Hendery moved all at once, then, mind blanking as he stumbled forward, tackling into Mark, his hands going up to cup Mark’s cheeks of their own accord.

Mark let out a soft _oof_ on impact, eyes wide with a flash of startled concern before he seemed to notice that Hendery’s forward momentum hadn’t stopped, that he was still falling into him, their faces getting closer until Mark’s eyes—impossibly round as he realized what Hendery was about to do—finally blurred out of Hendery’s vision entirely.

Kissing Mark, contrary to what Hendery had imagined, didn’t come with fireworks or a riot of butterflies exploding in his chest. Instead, it came with a feeling of bone-deep completion. The warmth of coming home. The sense that everything was just _right_. And, when Mark kissed back, brain seeming to finally have caught up to the moment, hands fisting in the back of Hendery’s shirt as he cradled him close, it felt a lot like love.

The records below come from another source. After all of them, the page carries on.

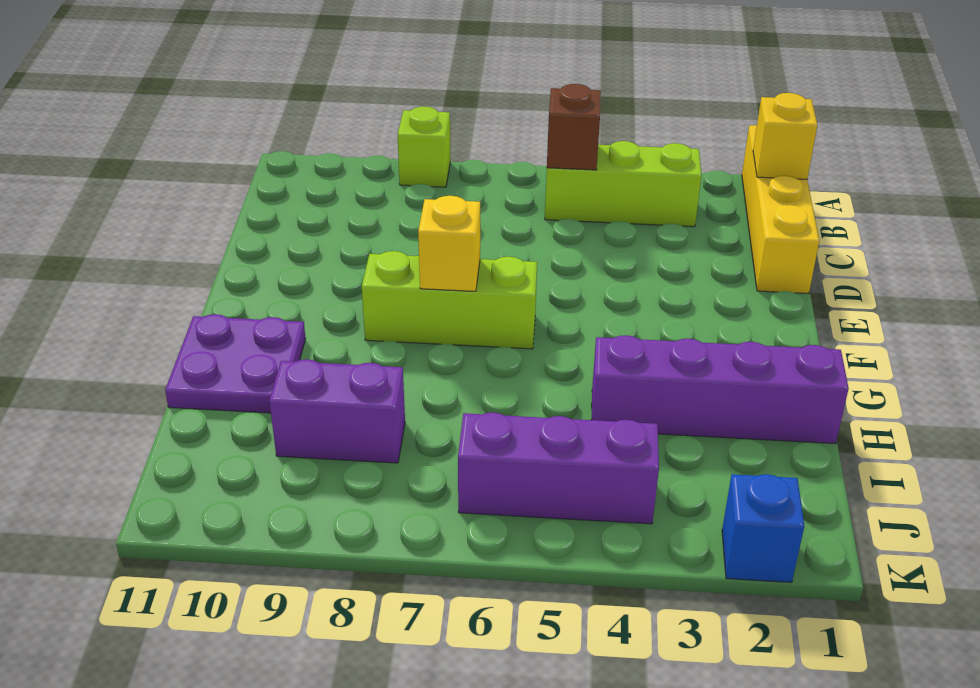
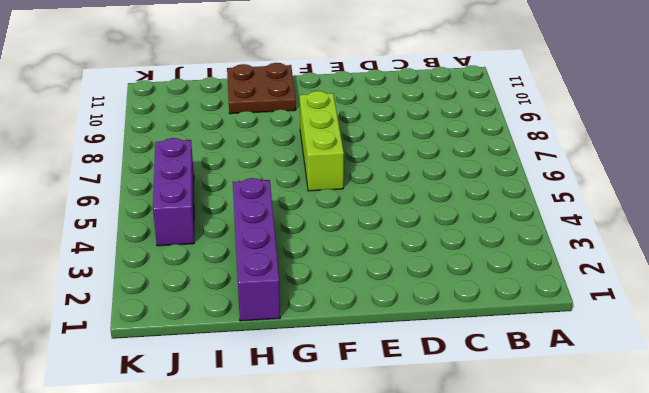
brown plate G10:H11 level 1 -> purple plate G10:H11 level 1
none -> yellow brick A1:D1 level 1
none -> lime brick A8 level 1
none -> lime brick B3:B5 level 1

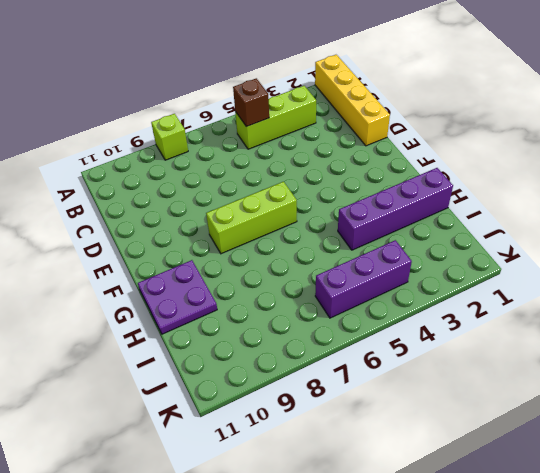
none -> purple brick I8:I9 level 1
none -> blue brick K2 level 1
none -> yellow brick B1 level 2

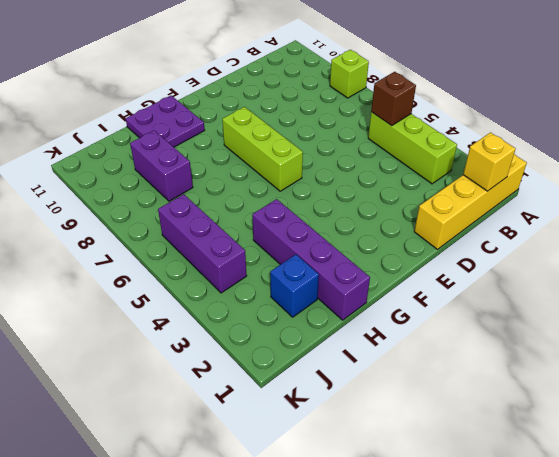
blue brick I2 level 1 -> blue brick K2 level 1
none -> yellow brick F7 level 2

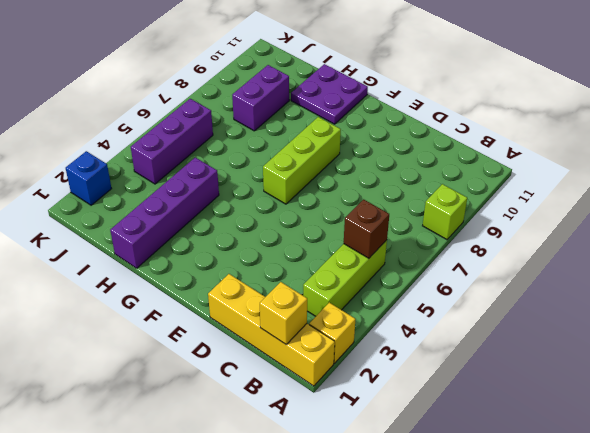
yellow brick A2 level 1 -> yellow brick F7 level 2

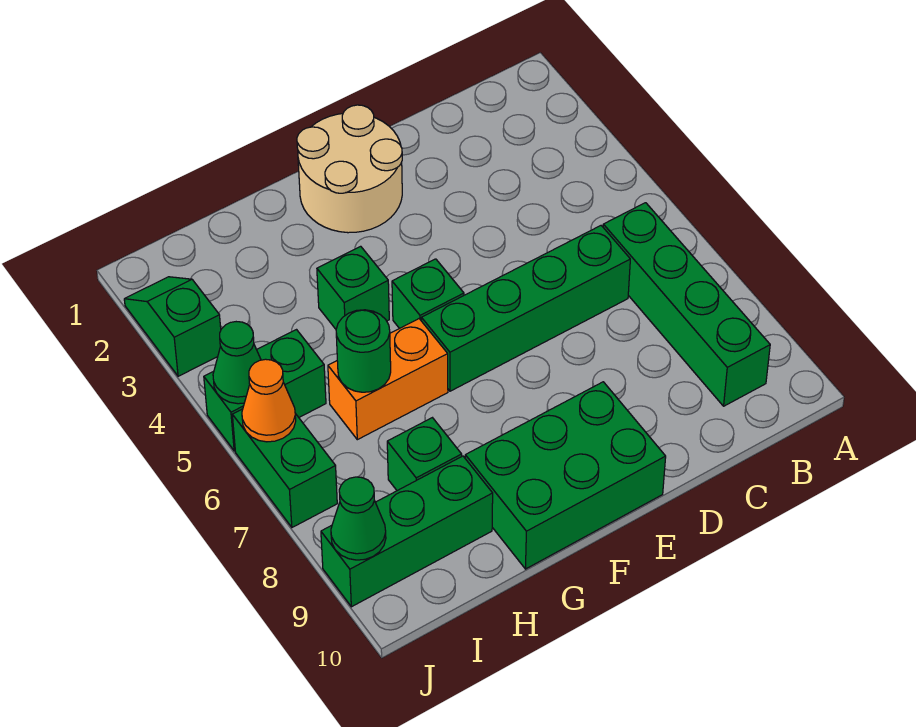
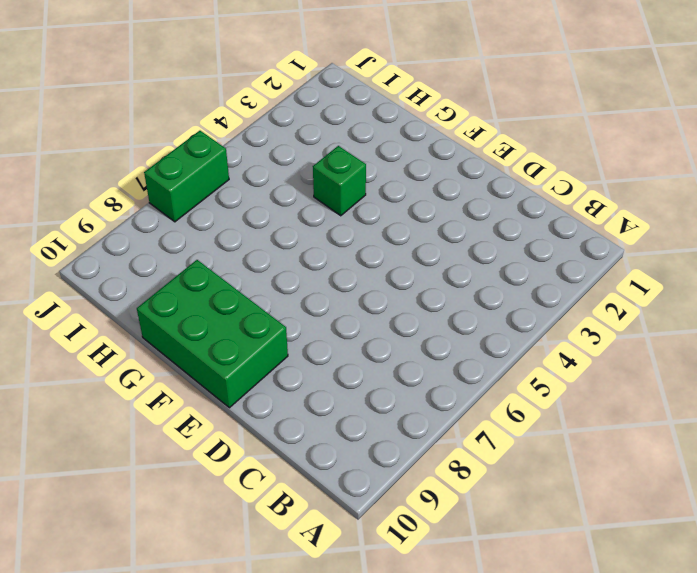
none -> green brick B6:B9 level 1
none -> green brick C6:F6 level 1
none -> tan round brick E1:F2 level 1

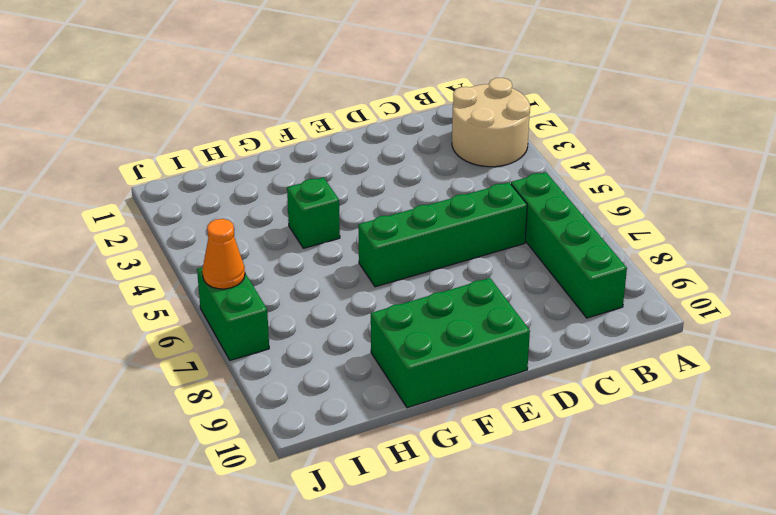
tan round brick A2:B3 level 1 -> tan round brick E1:F2 level 1
none -> green brick F5 level 1
none -> orange brick G6:H6 level 1
none -> green brick H8 level 1

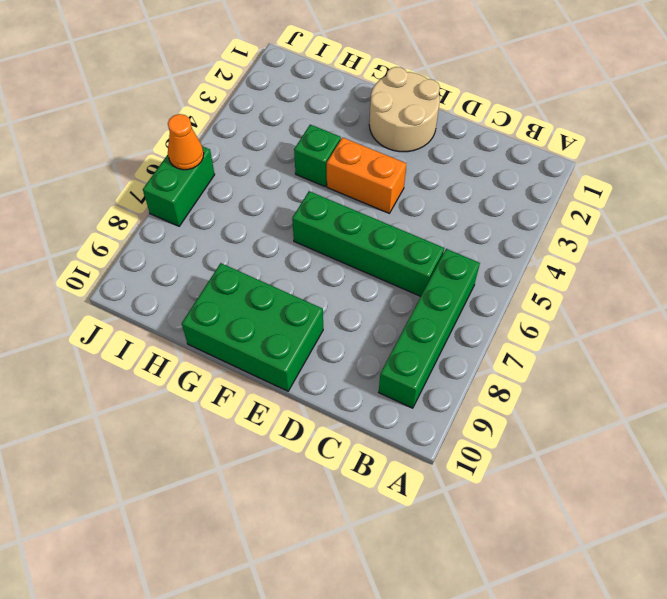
orange brick E4:F4 level 1 -> orange brick G6:H6 level 1
none -> green brick F5 level 1
none -> green brick H8 level 1
none -> green brick H9:J9 level 1

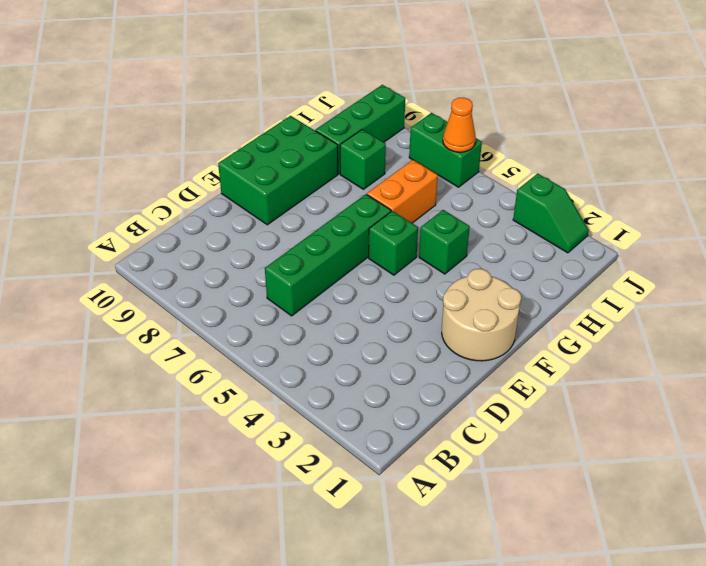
none -> green brick B6:B9 level 1
none -> green brick I5:J5 level 1
none -> green round brick H6 level 2

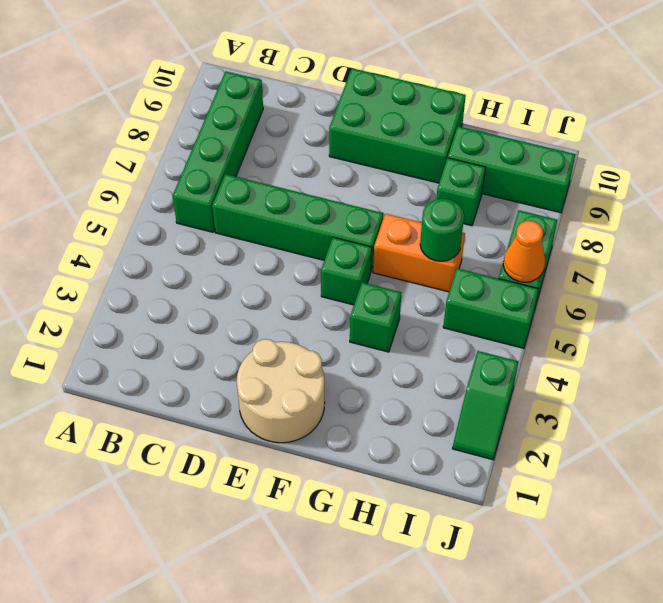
none -> green cone J5 level 2
none -> green cone J9 level 2

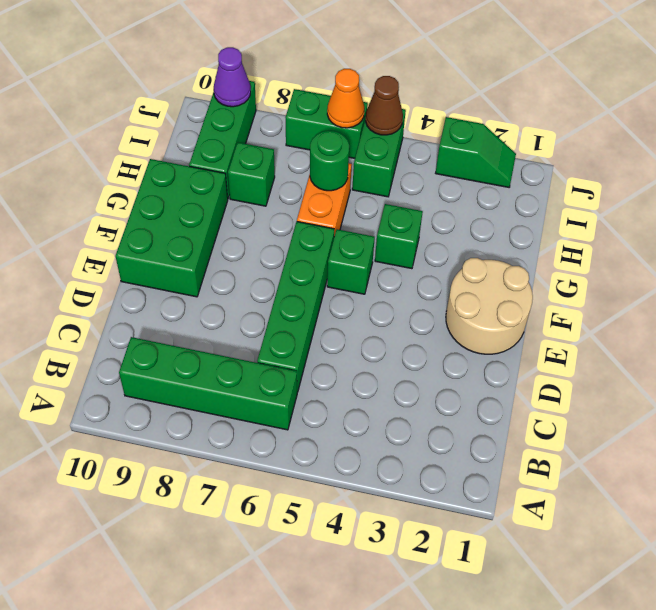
brown cone J5 level 2 -> green cone J5 level 2
purple cone J9 level 2 -> green cone J9 level 2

Thoughts started filtering and forming in Hendery’s mind again just as Mark tilted his head to the side to deepen the kiss, and he realized two things in rapid succession: one, some of their friends were making very concerning gurgling noises while others were happily egging them on, whistling and taking pictures, the shutters of phone cameras going off, and two, after two years of impeccable self-control, he’d gone and practically pounced on Mark like a starved animal.

“Shit,” he said, breaking the kiss and leaning back, unconsciously pushing at Mark’s chest with one hand while he covered his mouth with the other. His ears and neck were burning, the heat spilling over onto his cheeks, staining them a vibrant pink. “ _Shit_ , I’m—fuck, uh, I was just—you had me scared for a second there and I—I’m sorry—I—”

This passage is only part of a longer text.